On the next day we reached Wâdi Usêt, one of the three traditional sites of Elim. The other two sites that have been claimed are Ayûn Mûsa and Wâdi Gharandel. As to the last-named place, the absence of tall palm trees (though it abounds in stunted palms and tamarisks) makes it unlike anything we had pictured in our minds for Elim; and Ayûn Mûsa may be dismissed as too near the passage of the Red Sea. The other spot, Wâdi Usêt, though smaller, has several fine tall palms, and is altogether more what we expected, and is truly a lovely spot.

Passing Wâdi et-Tal, we turn south-west down the Wâdi Tayyibeh ("Pleasant Valley"-or "Fruitful "), between limestone cliffs which throw out a terrible glare of heat. Here we came upon an oasis of palms with water running for a short distance and then disappearing in the sand, but brackish and unpleasant. It was to us a grateful change from the glare of our desert marches. Green caper bushes cling to the face of the vertical cliffs, and the scenery is very wild and grand.

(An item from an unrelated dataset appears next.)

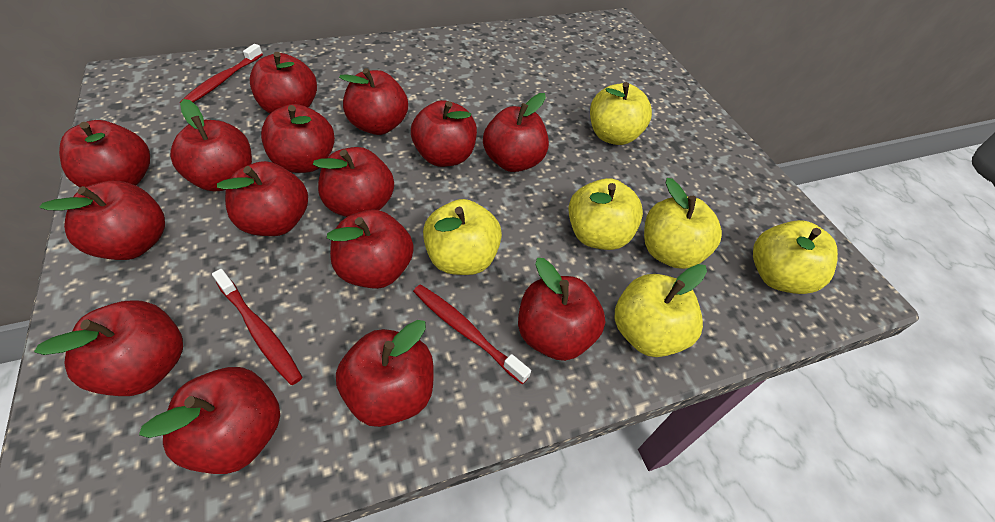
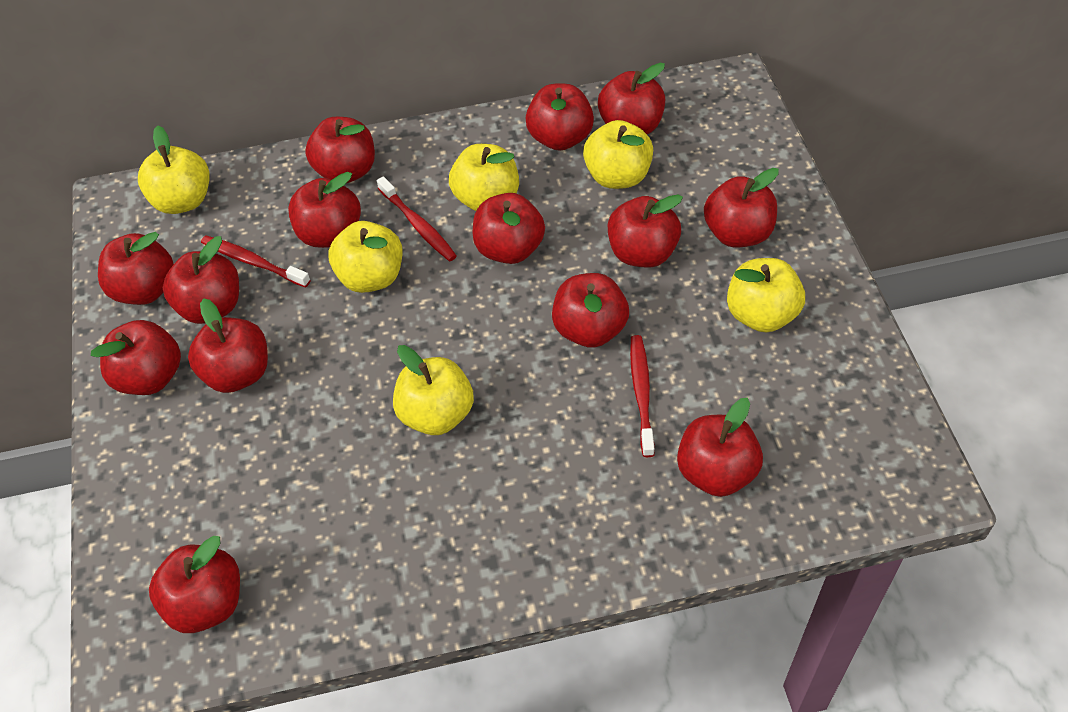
red apple: 15 -> 14

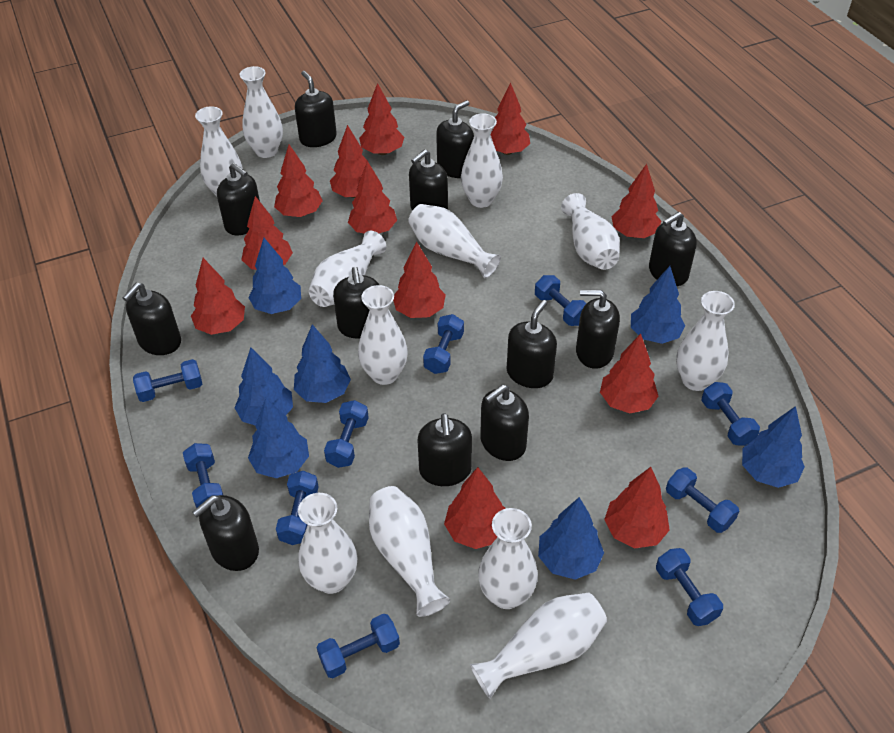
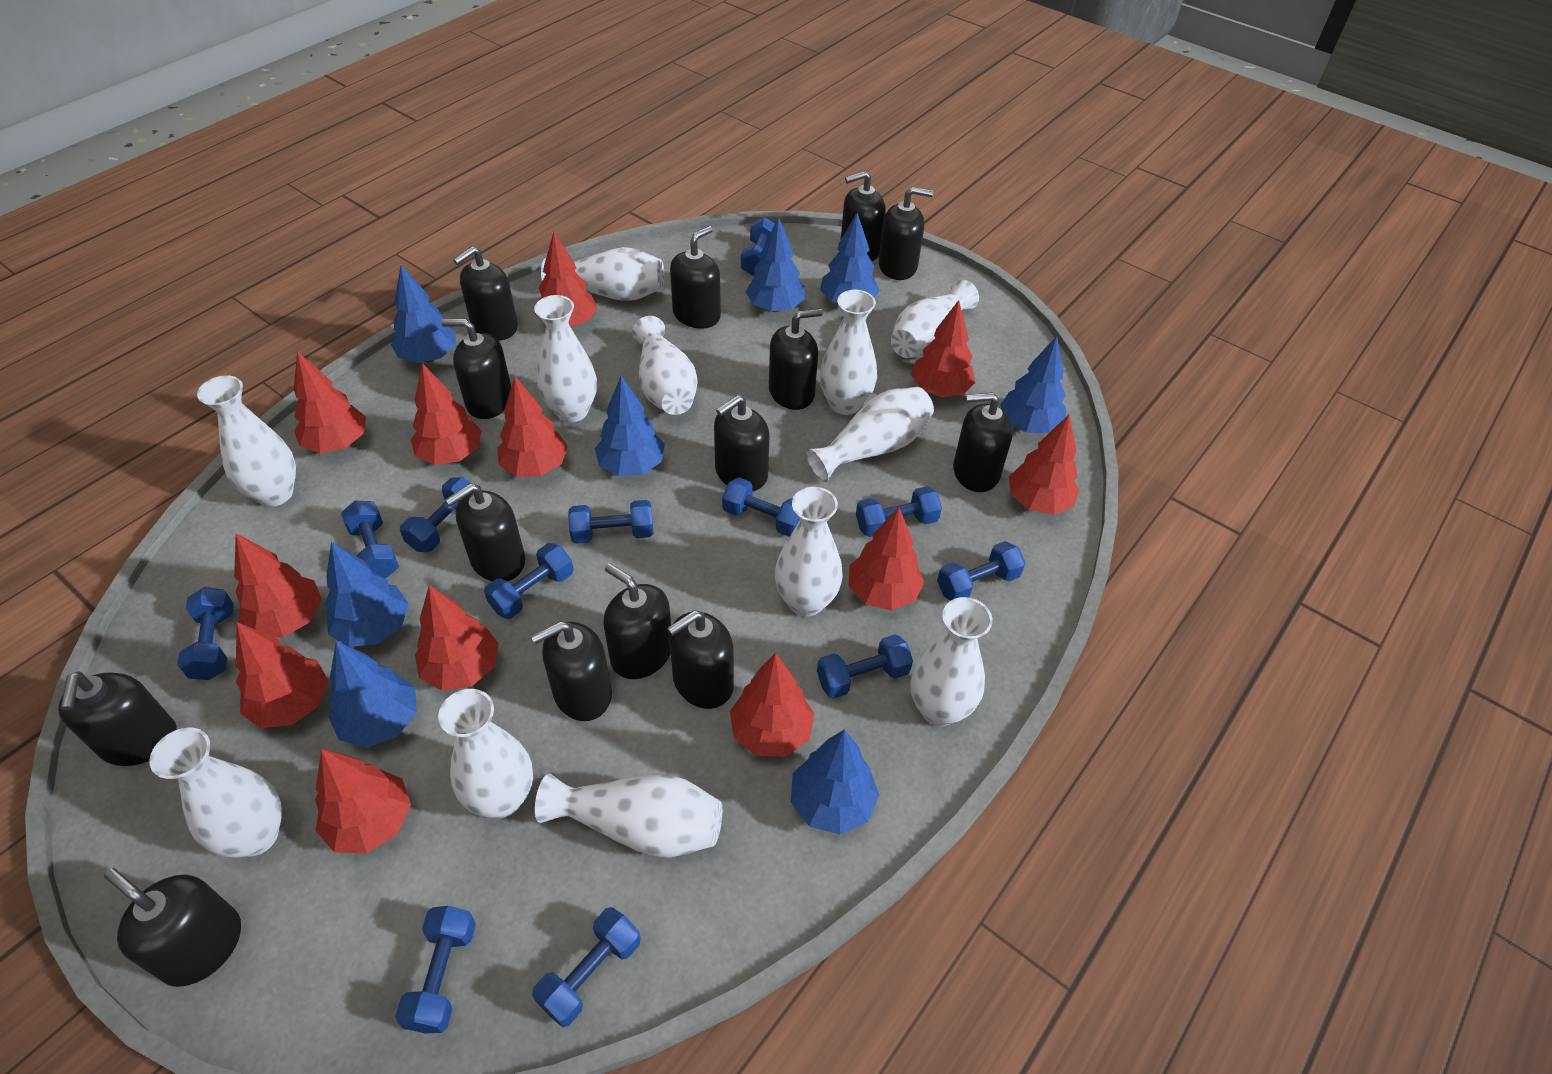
black soap dispenser: 12 -> 14
blue dumbbell: 10 -> 12
blue tree: 7 -> 8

We see on our left a fine bluff of lava and conglomerate, interspersed with bright bands of black, red, and brown, and in four miles come to the mouth of Wâdi Tayyibeh, where it opens on the seashore, on the plain Er-Markha Here, somewhere on this plain, was the "Encampment by the Sea" of the Israelites. We walked down to the sea, which looked so near but, as a fact, was one and a-half miles off. It was perhaps necessary that the Israelites should thus be brought down to the sea again after many days' wandering on the desert plains with only bitter and brackish water, to be reminded of the mighty works which God had so lately done for them in delivering them from the hosts of Pharaoh.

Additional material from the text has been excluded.